The assistant superintendent of CMCH, Dr Susmita Nag, claimed that human anatomical waste (body tissue, organs, placenta, body parts) are kept in yellow bags in a vat near the Eden Building on the CMCH premises and a private operator, M/s SembRamky Environmental Management Pvt. Ltd, approved by the state government takes care of its disposal. Biomedical wastes including plastic and sharp instruments are kept in blue bags and are disinfected at the hospital after which gloves are shredded and sharp instruments are destroyed so that they cannot be reused. Black bags containing domestic waste are kept in a vat near Gate no 1 of the CMCH that is cleaned every morning.

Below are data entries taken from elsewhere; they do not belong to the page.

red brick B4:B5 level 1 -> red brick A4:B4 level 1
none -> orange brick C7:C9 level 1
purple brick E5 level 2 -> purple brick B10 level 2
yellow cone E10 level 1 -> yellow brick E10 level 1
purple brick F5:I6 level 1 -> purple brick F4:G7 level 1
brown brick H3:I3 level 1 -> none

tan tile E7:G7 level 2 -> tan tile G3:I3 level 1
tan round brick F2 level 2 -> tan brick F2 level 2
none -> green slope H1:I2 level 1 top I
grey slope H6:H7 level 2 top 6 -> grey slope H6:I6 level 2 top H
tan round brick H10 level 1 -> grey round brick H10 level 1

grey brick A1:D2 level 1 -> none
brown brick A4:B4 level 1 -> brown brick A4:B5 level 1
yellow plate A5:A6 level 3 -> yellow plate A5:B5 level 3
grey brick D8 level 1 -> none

But this correspondent found that blue, yellow and black bags were kept together in two vats near gate no 1. There was no separate vat for yellow bags (human anatomical waste) near the Eden building. Not only this, syringes and tubes containing blood samples, gloves and various kinds of bottles were found littered at the back of the vat enclosure near gate no 1. A staff of the CMCH canteen said: “The vat is emptied every morning at 9 am. Just the vats are cleaned and not the area around.” By the end of the day, the vats are seen spilling over it and the waste that falls around is left to rot. Gloves, syringes and blue bags were seen lying at different spots in the CMCH. The gloves were not shredded and needles were intact on the syringes.
A cleaning staff of the hospital said: “I don’t know what blue, yellow and black means. We just empty the dustbins near gate no 1 and a vehicle comes to clean the vats regularly.”

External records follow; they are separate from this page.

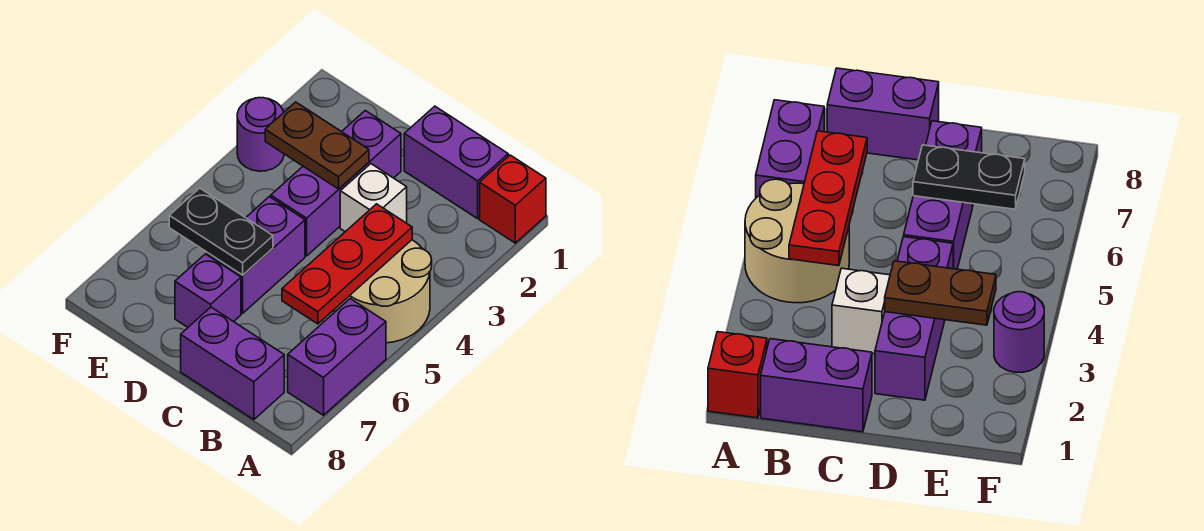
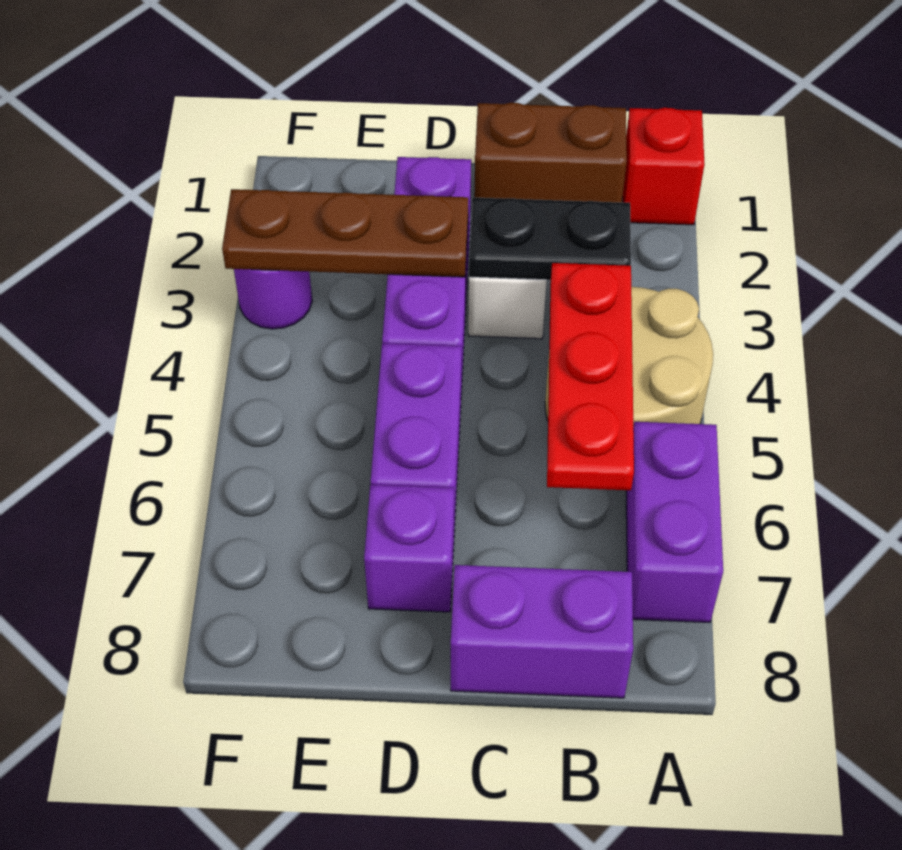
purple brick B1:C1 level 1 -> brown brick B1:C1 level 1
brown plate D3:E3 level 2 -> brown plate D3:F3 level 2
black plate D6:E6 level 2 -> black plate B3:C3 level 2

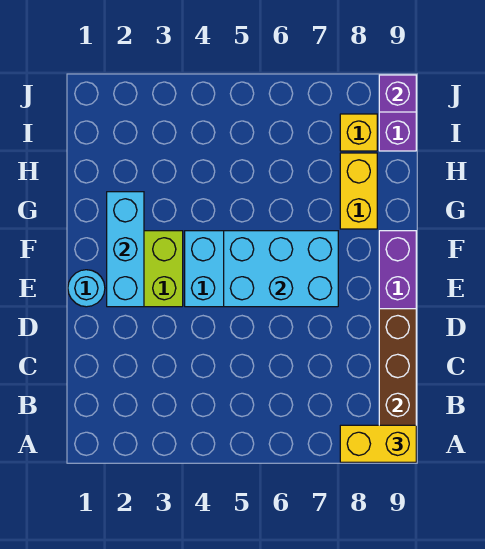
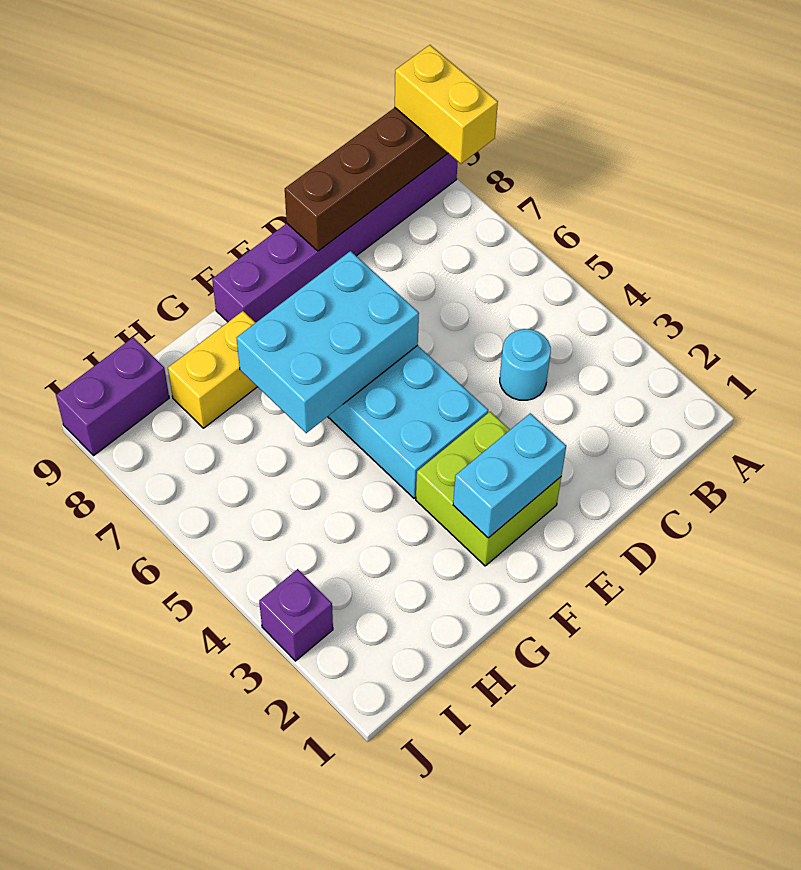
cyan round brick E1 level 1 -> cyan round brick C4 level 1
cyan brick E2:G2 level 2 -> cyan brick E2:F2 level 2
cyan brick E5:F7 level 2 -> cyan brick E6:G7 level 2
yellow brick I8 level 1 -> none
purple brick J9 level 2 -> purple brick J3 level 1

The senior environment engineer of Waste Management Cell of WBPCB, Mr Shyamal Adhikari, said that CMCH has given a very brief reply to the showcause notice it was served. “The CMCH authorities have said that they will comply by the bio-medical waste management norms. We are having discussions on the issue and the WBPCB decision will be known by the end of this week.”
Also, syringes, medicine bottles, blood bags, blood-soaked gauges, tapes and cottons were seen lying on a narrow passage from the CMCH to School of Tropical Medicine. Empty blue, black and yellow bags were also seen lying in the heaps. Only red bags that are supposed to carry infectious waste were not seen anywhere.
Not only bio-medical waste, domestic waste is seen dumped everywhere. Heaps of torn pillows and mattress, masks and aprons used by doctors and plastic bags were seen piled up at every other nook and corner away from the main passages. Blood is seen flowing in nullas and some of the drains are used as open toilets.